Different Types of Domino


Domino is a family of tile-based games. Its tiles are rectangular with two square ends marked with a number of spots. The idea of dominoes is to place a set of five tiles on top of one another. When the set is complete, whoever has the most spots wins the game.

Five-Up domino

Five-Up domino is a variant of the popular game of Fives. It was developed by Dominic C. Armanino in San Francisco, California, and it has become a staple at IDA sponsored tournaments. Five-Up is a game in which the player who adds the most tiles to the board scores one point.

Similar to Fives, Five-Up is a point-type domino game that is played with two to four players. It is often played with a cribbage board, which helps keep track of the score. Generally, it is best played with two teams of two. Although Five-Up and Fives are very similar, there are many differences between the two games. Armanino wrote a number of books about the game.

Double-six set

The Double-six set domino is one of the most popular varieties of dominoes, which have become a classic game for people of all ages. Made from sustainable ash wood, the dominoes have different colored pips that make playing the game easier. The origin of the game is ancient, as the original dominoes were made from two six-sided dice. Today’s dominoes are made with a variety of effects, including different pips and a wooden box. The Double-six set also comes with an easy-to-follow instruction booklet.
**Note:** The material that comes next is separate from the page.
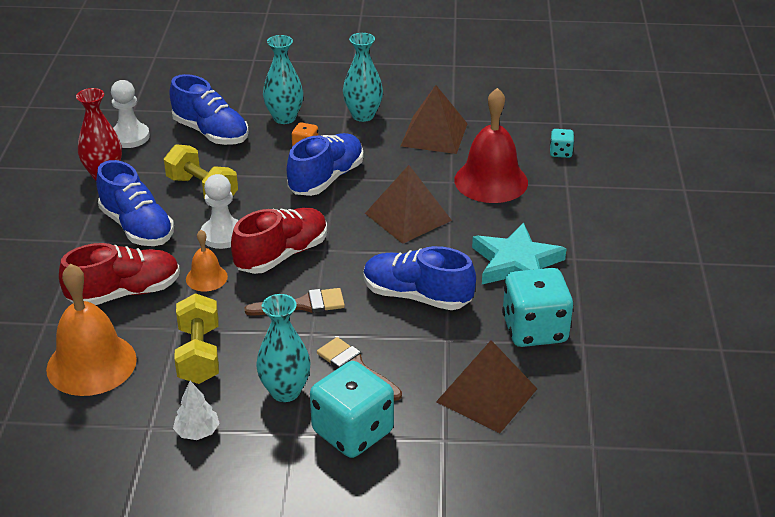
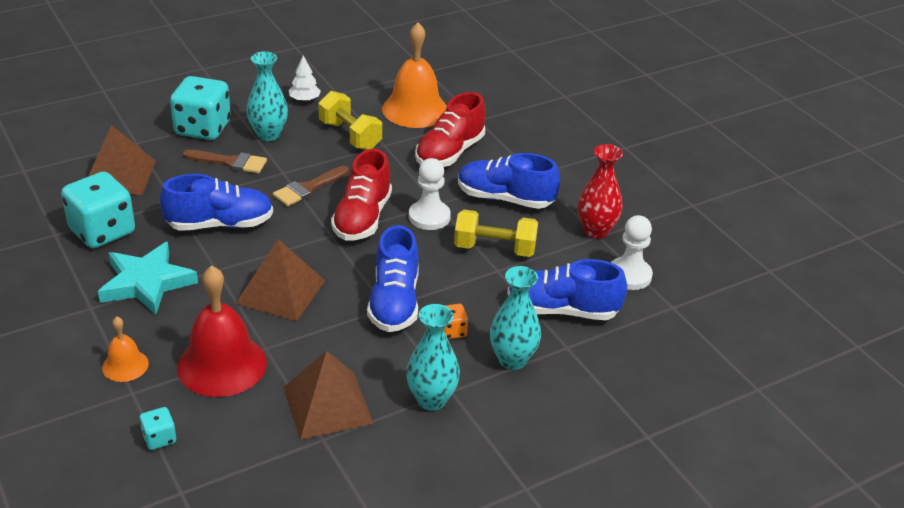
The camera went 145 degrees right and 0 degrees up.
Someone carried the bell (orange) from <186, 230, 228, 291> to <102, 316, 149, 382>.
A standard Chinese domino set consists of 32 tiles. Each tile has a number from zero to six. The highest value piece has six pips on both ends, while the lowest value piece has zero pips. The Double-six set also has a double tile, which acts like a spinner and creates more branching play. The goal of the game is to arrange pairs of ten or more tiles.

Falling domino theory

The “falling domino theory” explains the spread of communism by citing the fact that if one nation seizes territory, communism will spread throughout the world. This theory was used as a justification for the US military intervention in Vietnam, which prevented communists from gaining control of South-East Asia. The theory is based on path dependency – the close relationship between a micro-cause and a macro-consequence. This explains why the effects of a decision can be long-lasting.

The domino theory was popular during the Cold War, and it argued that communist takeovers in one country would lead to communist takeovers in neighboring countries. In the case of Vietnam, the fallout was so severe that a communist government in one country triggered communist takeovers in neighboring countries. Ultimately, this led to the Vietnam War. During the 1954 Battle of Dien Bien Phu, U.S. president Dwight Eisenhower referred to the fall of the “falling domino theory” as a rationalization for intervention.

Chinese dominoes

Chinese dominoes are an ancient game that originated in China. They are similar to western dominoes, but have some key differences. They consist of 32 tiles that are arranged in a double-six pattern. The tiles have either red or white pips. There are also half-half pips.

The tiles vary in size. Generally, they are about an inch wide and 2.5 inches long. Unlike European dominoes, Chinese dominoes do not have a spinner, which is a metal pin that goes through the center of each tile. This makes it difficult to stack the Chinese dominoes. In addition, the game involves drawing tiles from a row of stacked tiles, and the height of the stacks varies. The tiles also lack a central dividing line. Each tile has two spotted values separated by a distance.